Intellectual property rights have rarely been an issue during my life in community art. The projects I’ve worked consciously rejected market values and therefore rarely produced anything that could be commercialised. Still, the world has changed a lot in that time, and the creative industries – a concept only defined in the 1990s – are profitable and self-interested. Work made collectively and for non-commercial reasons often finds itself in a grey area, unprotected from being reproduced in ways that its creators neither expected nor approve.
Creators have long struggled to protect their ownership and moral rights. Although they have been largely successful in law, information technology has tipped the scales against them once again. Unable to prevent illegal copying of their recordings, musicians now largely depend on live performance for their income (which is why the pandemic has hit them so hard). Writers, who are often asked to read unpaid, have no such safety net. Copyright protects ownership (such as the right to perform, broadcast or reproduce a work) and moral rights, which prevent the work being exploited in ways that ‘would be prejudicial to the author’s honor or reputation‘. It is these which are probably most relevant in community art, since they give creators some control over how their art is used by others. But further ambiguities arise from the co-creation of professional and non-professional artists – to whom does the work then belong?

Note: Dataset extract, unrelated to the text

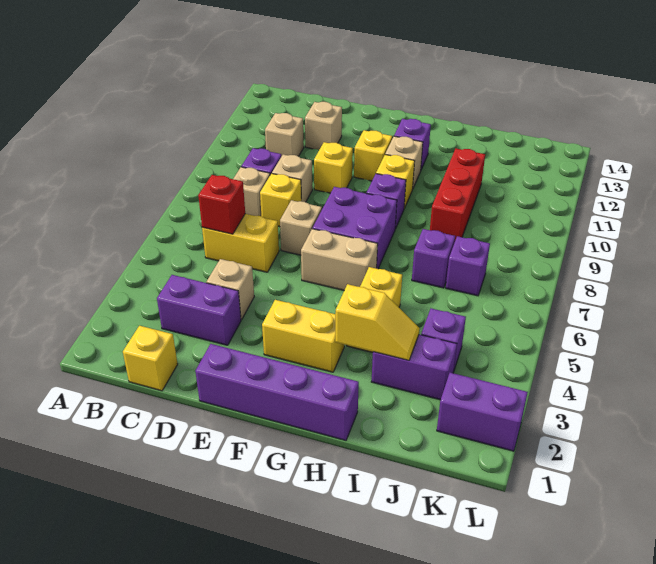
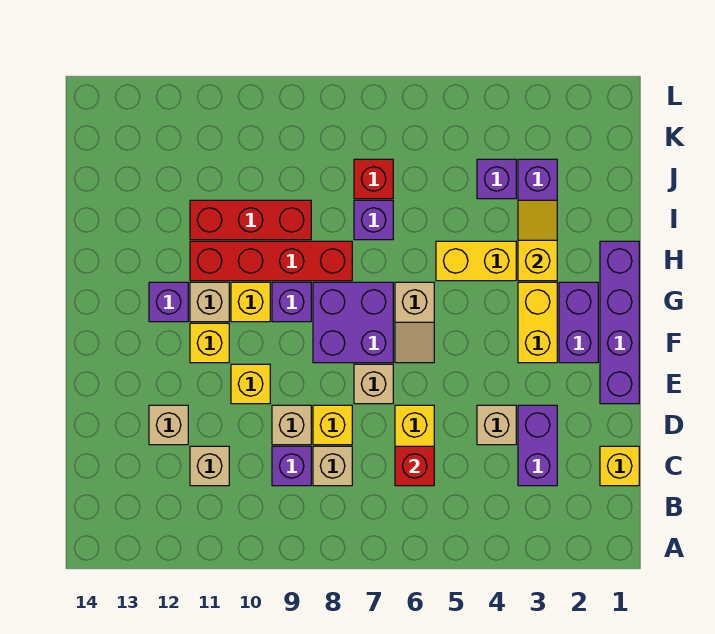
tan brick F6:G6 level 1 -> tan slope F6:G6 level 1 top G
none -> red brick H8:H11 level 1
purple brick J7 level 1 -> red brick J7 level 1
purple brick K2:L2 level 1 -> purple brick F2:G2 level 1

This question has to be resolved by the Traction projects because, despite their differences, each involves professional composers and librettists working with people who have not made opera before and who are vulnerable or at risk of social exclusion. That, after all, is the rationale of the project. There are established ways of protecting the property and moral rights of composers and librettists, but what can be done to protect the rights of the people they work with? It is possible, for example, to imagine that a librettist has been told a story from a person’s lived experience in an interview or a workshop that they then adapt for the opera. Does the person who told them that story have the right to demand its removal if they are unhappy with how it has been used, or if their life circumstances change and they no longer want it known? That is a moral dilemma that can arise in community art work, but it is not covered by copyright law.
Each of the community opera projects in Traction will have to decide how to settle these questions: honestly, I do not know what is the best solution. So if you have been involved in a co-creation project that has found ways to protect the rights and interests of professionals and non-professionals, I’d be very glad to know about it. Please let us know about your experience in the comments below, or you can contact me directly here. Thanks for any suggestions!
The photograph at the top of the page was taken during my visit last week to SAMP, the Portuguese community opera partner in Traction, and it represents some of the grey areas in copyright. I was sent it afterwards, and while I’m sure no one will mind it being used here, I don’t know who took it: such licence is commonplace in the days of social media, but it is also uncomfortable.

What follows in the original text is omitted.